I hope your whole family is feeling better soon. Our house lot is mostly White Pine until the east and the southside and then it changes to hardwoods.What kind of pine is that, @thewoodlands ? You’ve sure got a lot of it.
My husband and I have both been ill this week (along with all four of our children), so yesterday was not a big work day outside as we had hoped. We still did manage to water the garden and to do some wood work, though.

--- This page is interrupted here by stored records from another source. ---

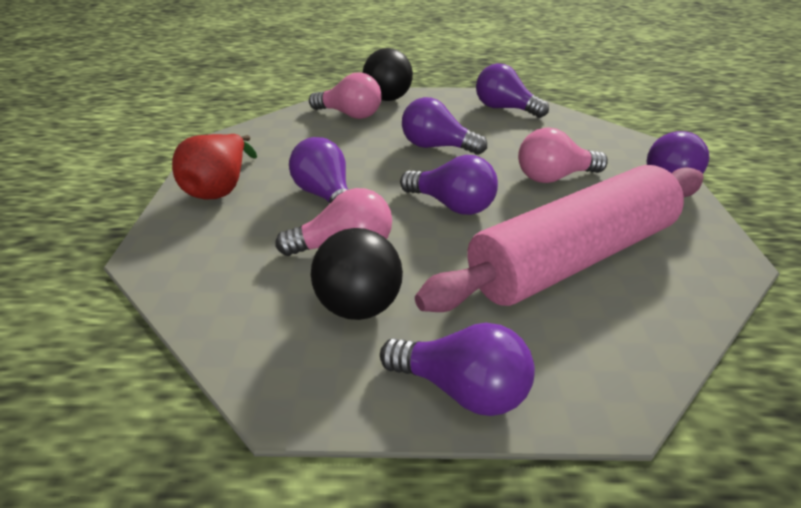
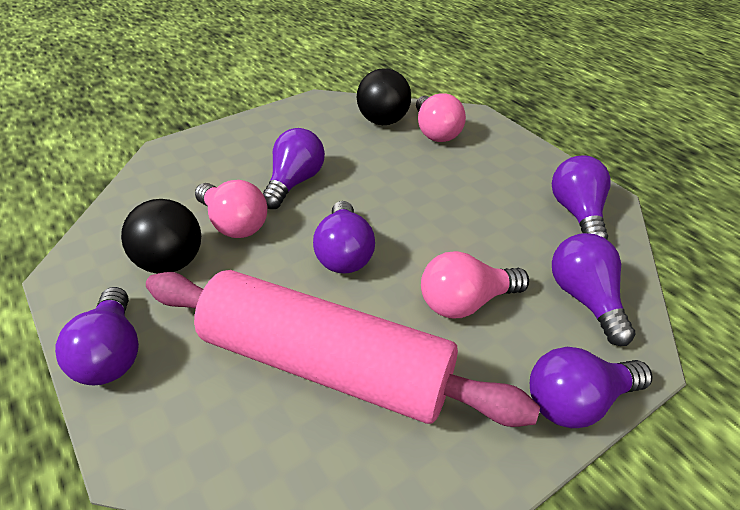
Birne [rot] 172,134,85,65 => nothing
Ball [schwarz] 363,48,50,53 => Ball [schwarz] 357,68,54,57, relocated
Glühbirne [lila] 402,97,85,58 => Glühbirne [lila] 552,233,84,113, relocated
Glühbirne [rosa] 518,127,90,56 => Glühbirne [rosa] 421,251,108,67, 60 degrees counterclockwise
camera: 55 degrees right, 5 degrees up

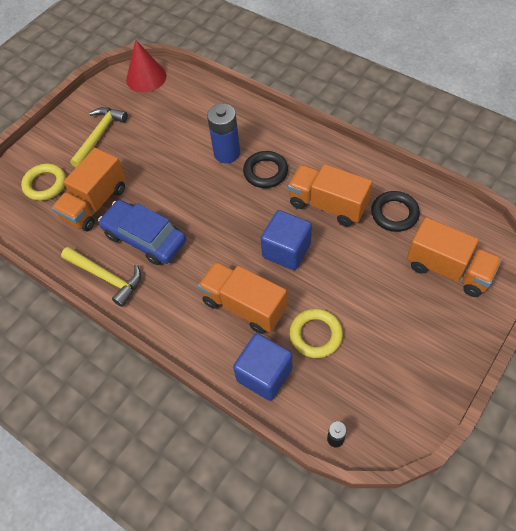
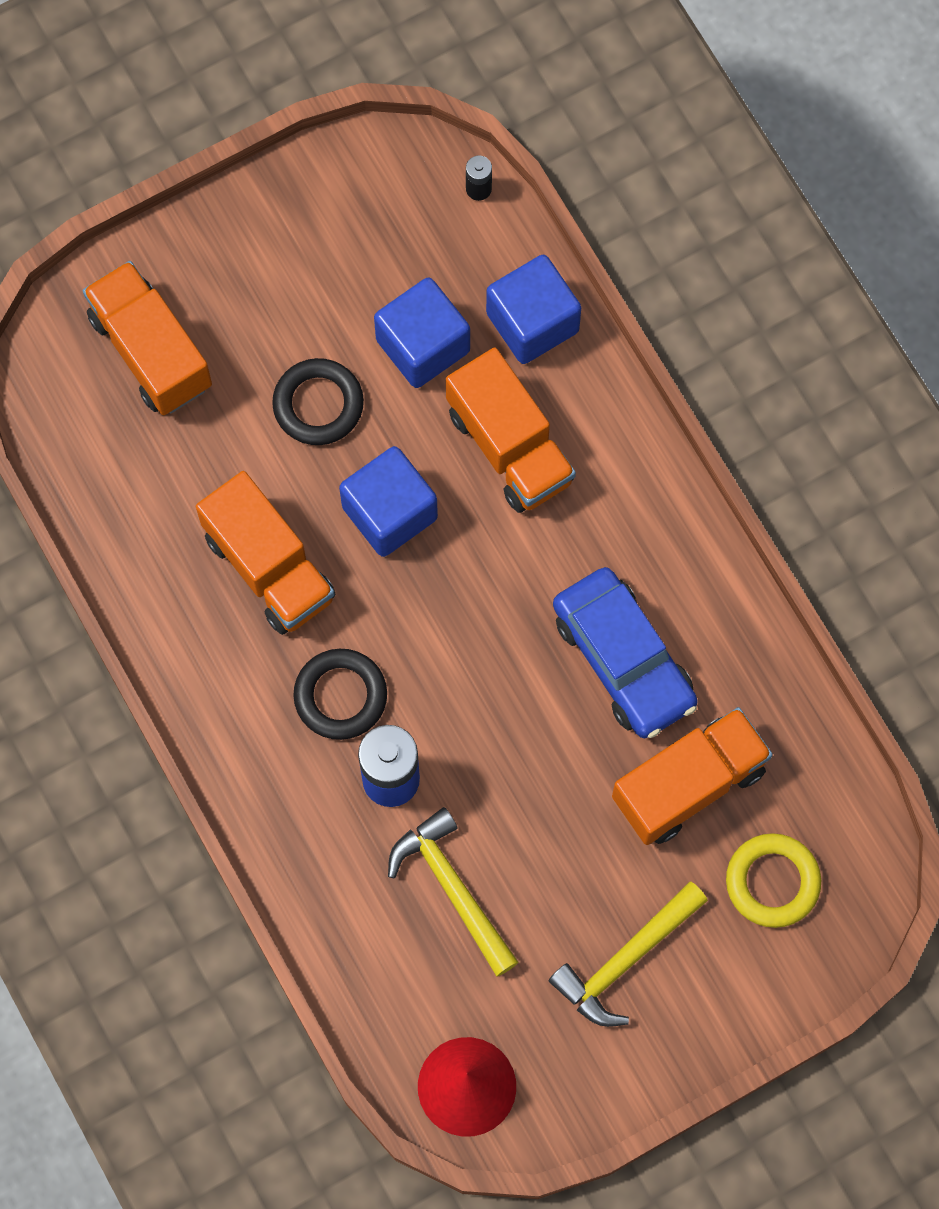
Hammer [gelb] 61,247,80,60 => Hammer [gelb] 388,807,131,170, relocated
Ring [schwarz] 371,191,49,41 => Ring [schwarz] 272,358,92,87, relocated
Ring [gelb] 290,308,53,50 => Kubus [blau] 374,277,96,111
camera: 160 degrees left, 15 degrees up

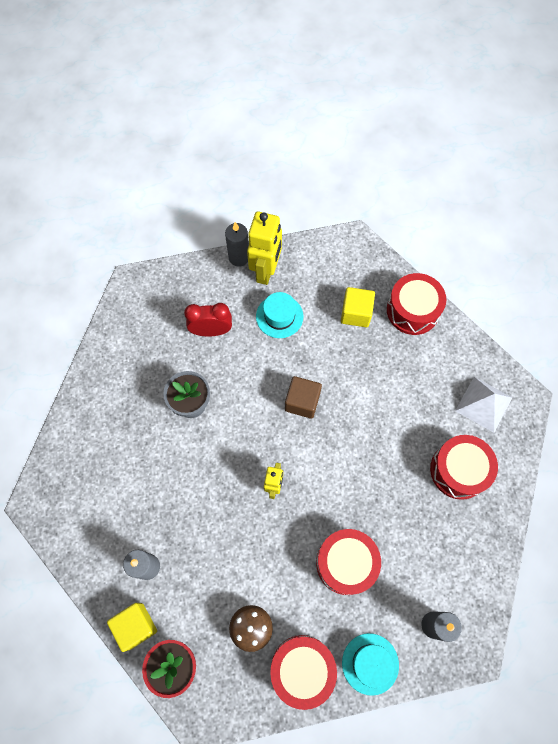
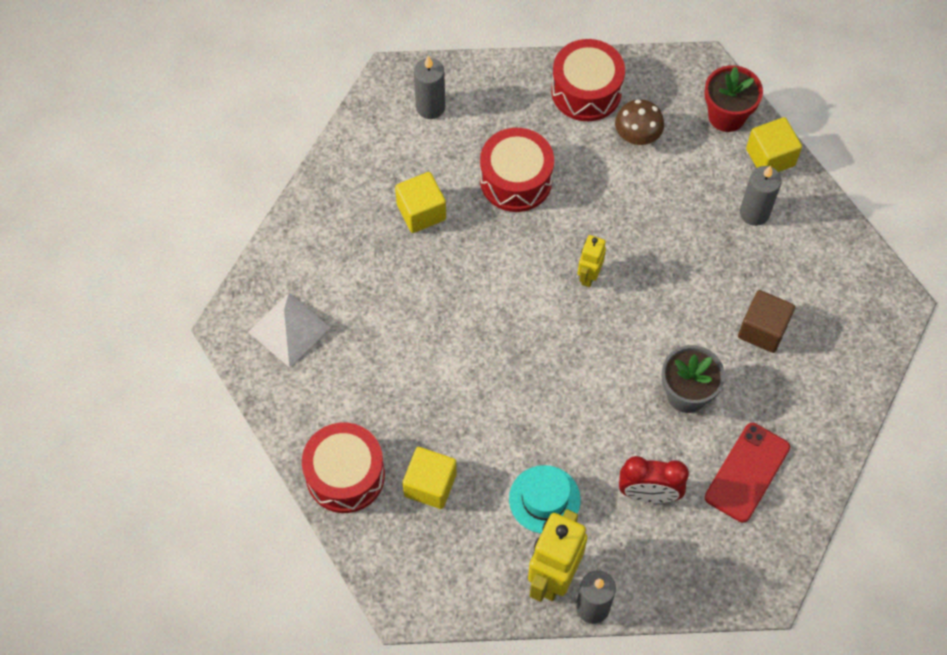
Hut [türkis] 342,633,57,63 => nothing
Trommel [rot] 430,435,68,65 => nothing
nothing => Kubus [gelb] 395,172,51,61
nothing => Handy [rot] 705,423,85,100
Kubus [braun] 285,376,37,43 => Kubus [braun] 738,290,57,63, relocated
camera: 170 degrees left, 5 degrees down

We have a large metal building on a concrete slab that used to be a barn, I believe. It has half walls on the main part, but there is an enclosed room in the back that we use as a kiln, of sorts. It holds one long wood rack, a crib (yes, an old crib that is no longer safe for any babies), and some pallets that we need to build some side rails onto so that they can hold more). Yesterday I moved the oak that was spread out all along the bottom of the long rack to one side so that it wouldn’t get covered with fresher wood, then moved cherry from the pallets beside it, then cedar that has been seasoning in the open-air part of the barn. There was empty space at one end, and my husband bucked and noodled some Live oak yesterday and started filling that. We had to open both doors yesterday to get the temperature down to 86 so that we could work in there. We joke that the place is life threatening in the summer months, but I’m not sure that it’s really a joke. We have just a bit more oak that‘s already down that will go in there in the coming weeks. Then we may top up with large cedar.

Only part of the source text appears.